Fancy Cheesy Easter Potatoes

Fancy Cheesy Easter Potatoes

HI THERE! Y’all remember how I’ve been writing down my intentions this month? I have not done well this month. I’ve been traveling a good bit, which is fun, but it is kind of hard to stay on track. The one thing I’m probably the most disappointed in is my blogging consistency. I really do want to build this blog and brand and I want to bring y’all valuable content. Trying to find the balance is hard, but hearing from y’all helps a ton.

I’ve heard a few requests for Easter recipes and I’ve had this one in my back pocket for you for a few weeks! If you’ve followed me for a while, you may have heard me talk about the Adams’ family cheesy potato recipe that is at every family gathering and is SO delicious. I made a “healthy” version of that for Thanksgiving that included cauliflower – I found this delicious but got so much crap for it! So now I made a “fancy” version of it – no cauliflower included.

Nothing wrong with the basic cheesy potatoes (again, I truly adore them and have it for every meal after as leftovers – I especially love to crisp it up with eggs and bacon for breakfast), but if you want to try some new flavors, I think you should try this out. It’s a perfect Easter side dish, and while there are a few steps, it’s really not all that hard!

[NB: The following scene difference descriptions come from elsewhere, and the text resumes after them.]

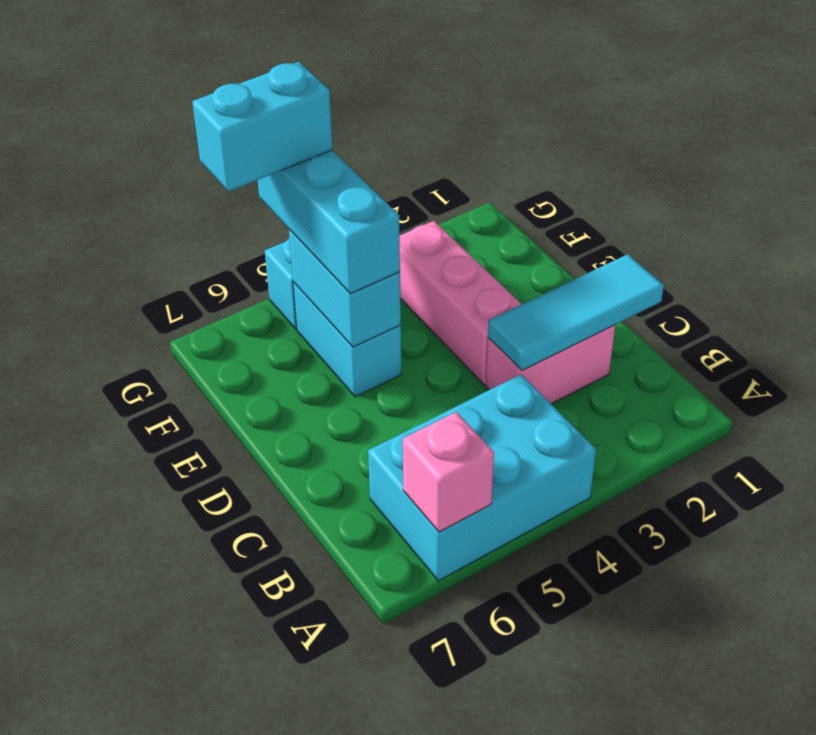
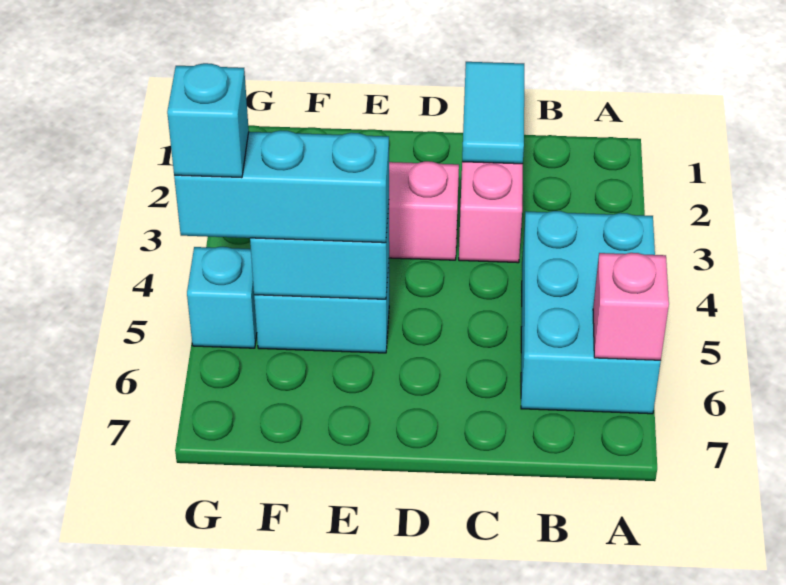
cyan tile C1:C3 level 2 -> cyan tile C1:C2 level 2
cyan brick G5:G6 level 4 -> cyan brick G5 level 4

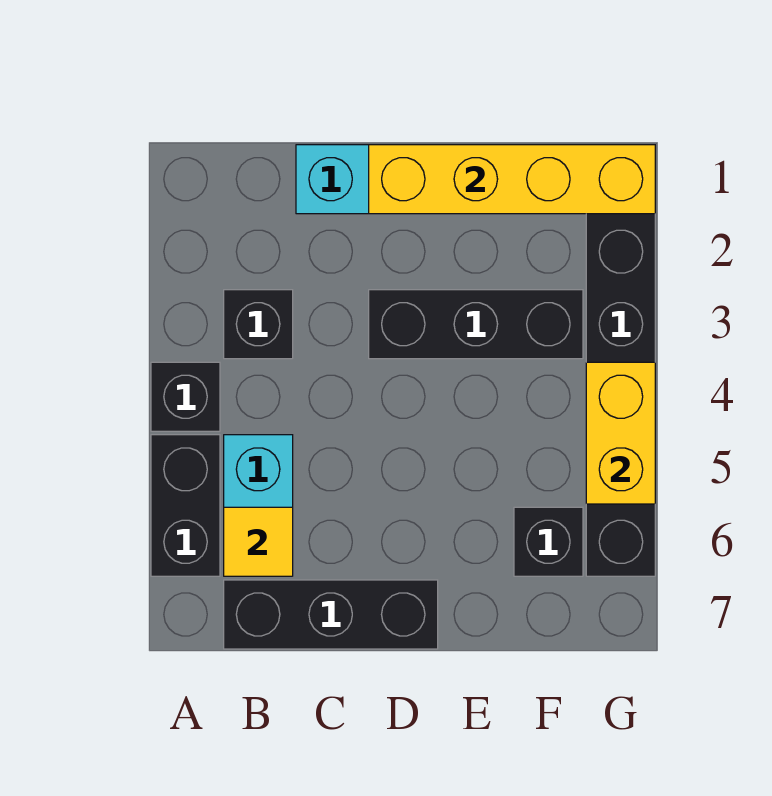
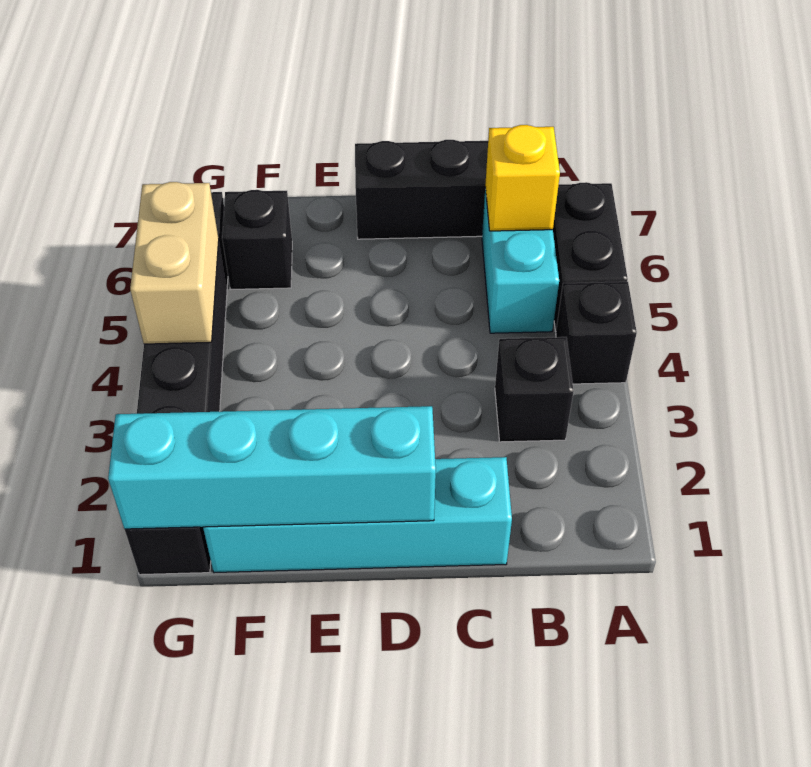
yellow tile B6 level 2 -> yellow brick B6 level 2
yellow brick D1:G1 level 2 -> cyan brick D1:G1 level 2
black brick D3:F3 level 1 -> none
yellow brick G4:G5 level 2 -> tan brick G4:G5 level 2

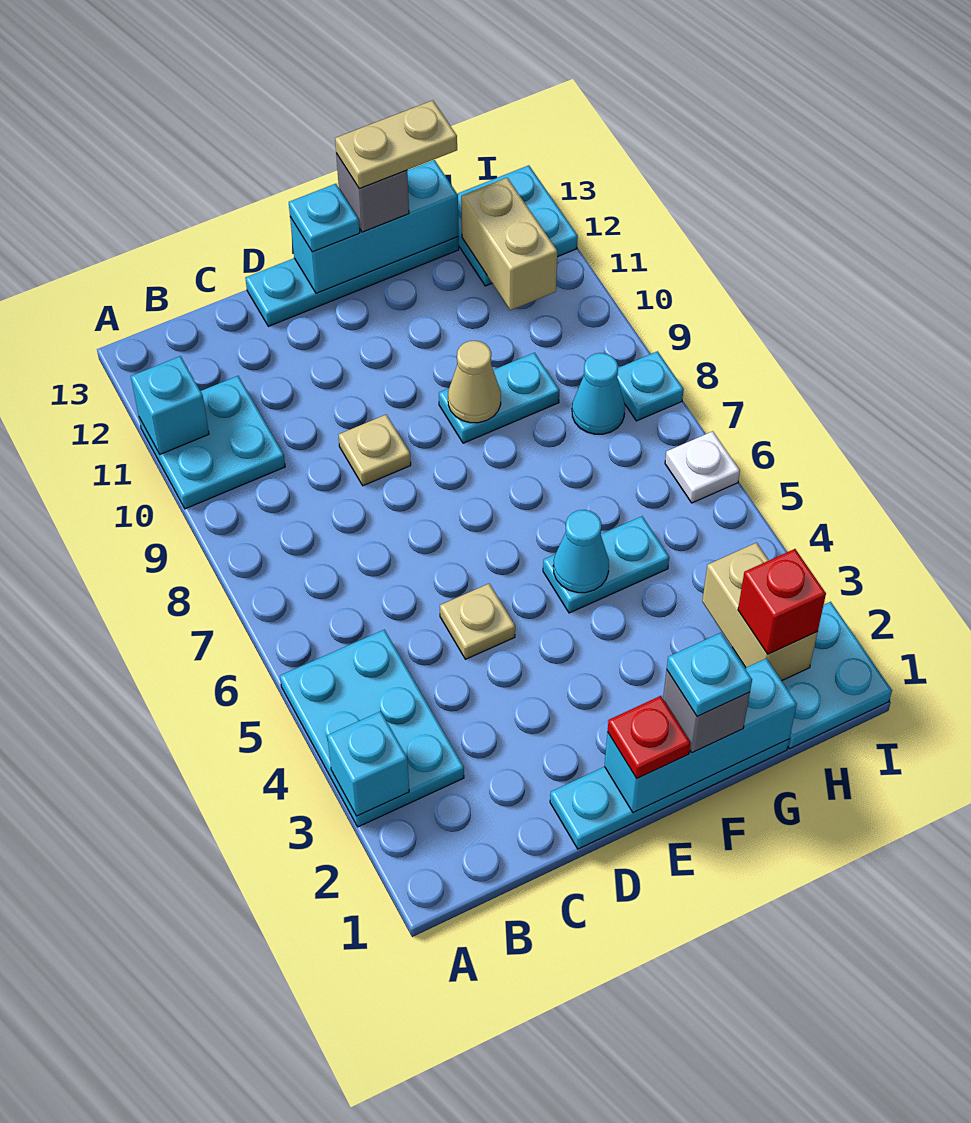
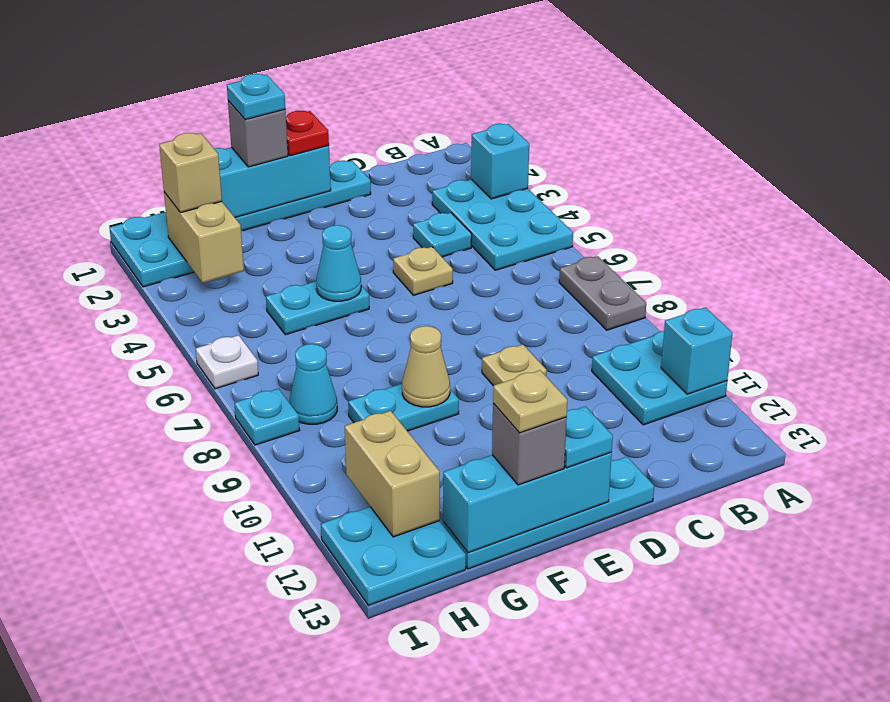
none -> grey plate A7:A8 level 1
none -> cyan plate C4 level 1
tan plate F13:G13 level 4 -> tan plate F13 level 4
red brick H2 level 3 -> tan brick H2 level 3

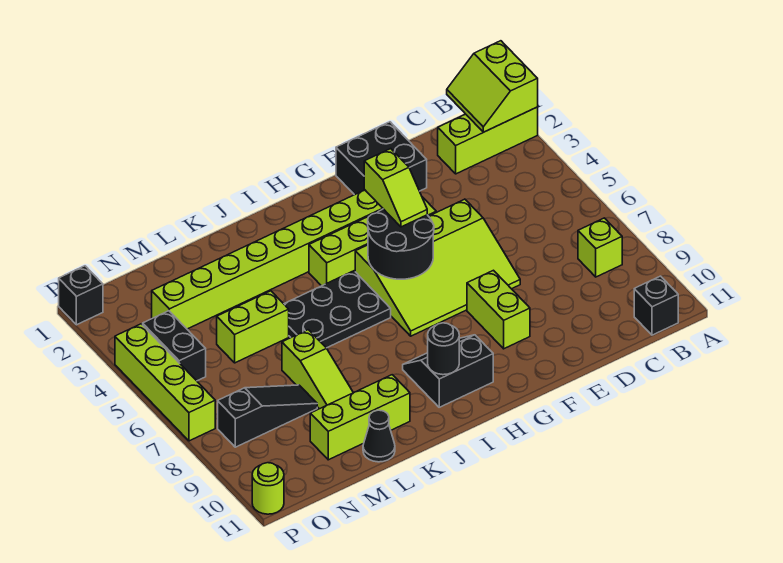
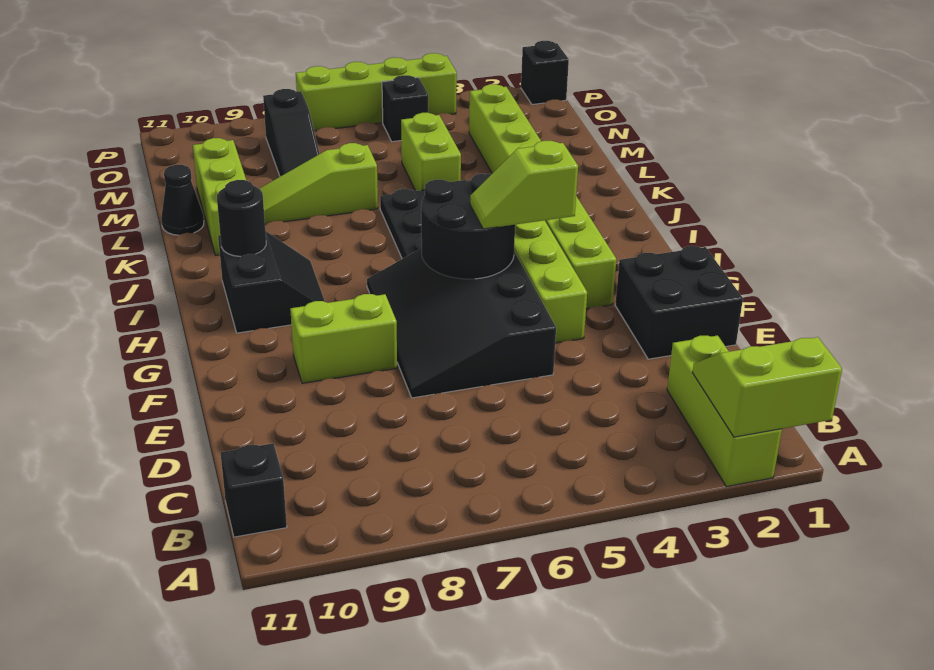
lime brick B8 level 1 -> none
lime slope E5:H7 level 1 top 5 -> black slope E5:H7 level 1 top 5
black brick O4:O5 level 1 -> black brick O5 level 1
lime round brick P11 level 1 -> none

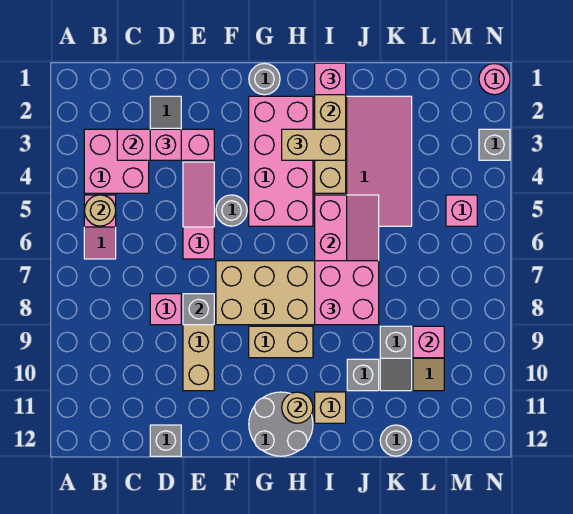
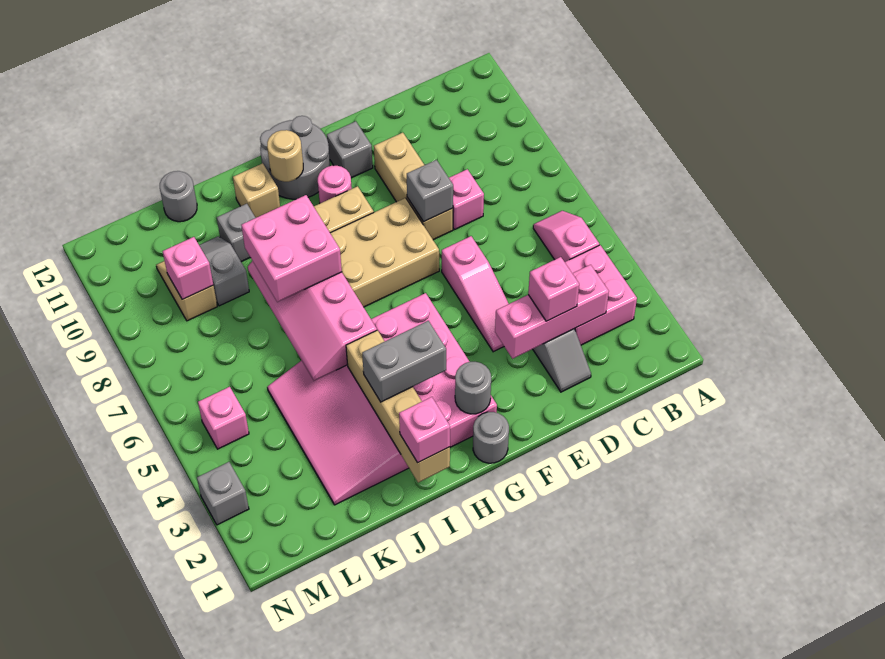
tan round brick B5 level 2 -> none
grey brick D12 level 1 -> grey brick F11 level 1
grey round brick F5 level 1 -> grey round brick G2 level 2
tan brick H3:I3 level 3 -> grey brick H3:I3 level 3
pink round brick N1 level 1 -> pink round brick G10 level 1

While you make this, I’ll be having the classic up in Cincinnati with my in laws! 🙂

Ingredients

2 russet potatoes, peeled & thinly sliced
2 sweet potatoes, peeled & thinly sliced
1-1/2 panko bread crumbs
1 1/2 tbsp butter
1 1/2 tbsp flour
8 oz shredded gruyere cheese
1 cup heavy cream
2 cups vegetable broth
1/2 tbsp thyme
1/2 tbsp rosemary
Pepper to taste

Method

Preheat oven to 375 degrees. Add butter and flour to a heavy pot, stirring constantly until it starts to get a golden brown. Then add gruyere, heavy cream and stir to combine. Add vegetable broth to thin out to desired consistency (you want it pretty runny). Add thyme, rosemary, and pepper to taste. Pour a thin layer of cheese sauce into the bottom of a baking dish. Layer potatoes (I did one row russet, one row sweet potatoes – just to make it pretty) then bread crumbs. Add more cheese sauce, then potatoes, then bread crumbs. Continue layers until dish is full or ingredients are gone! Bake 30-45 minutes until cheese is bubbly and top is slightly browned. Dig in!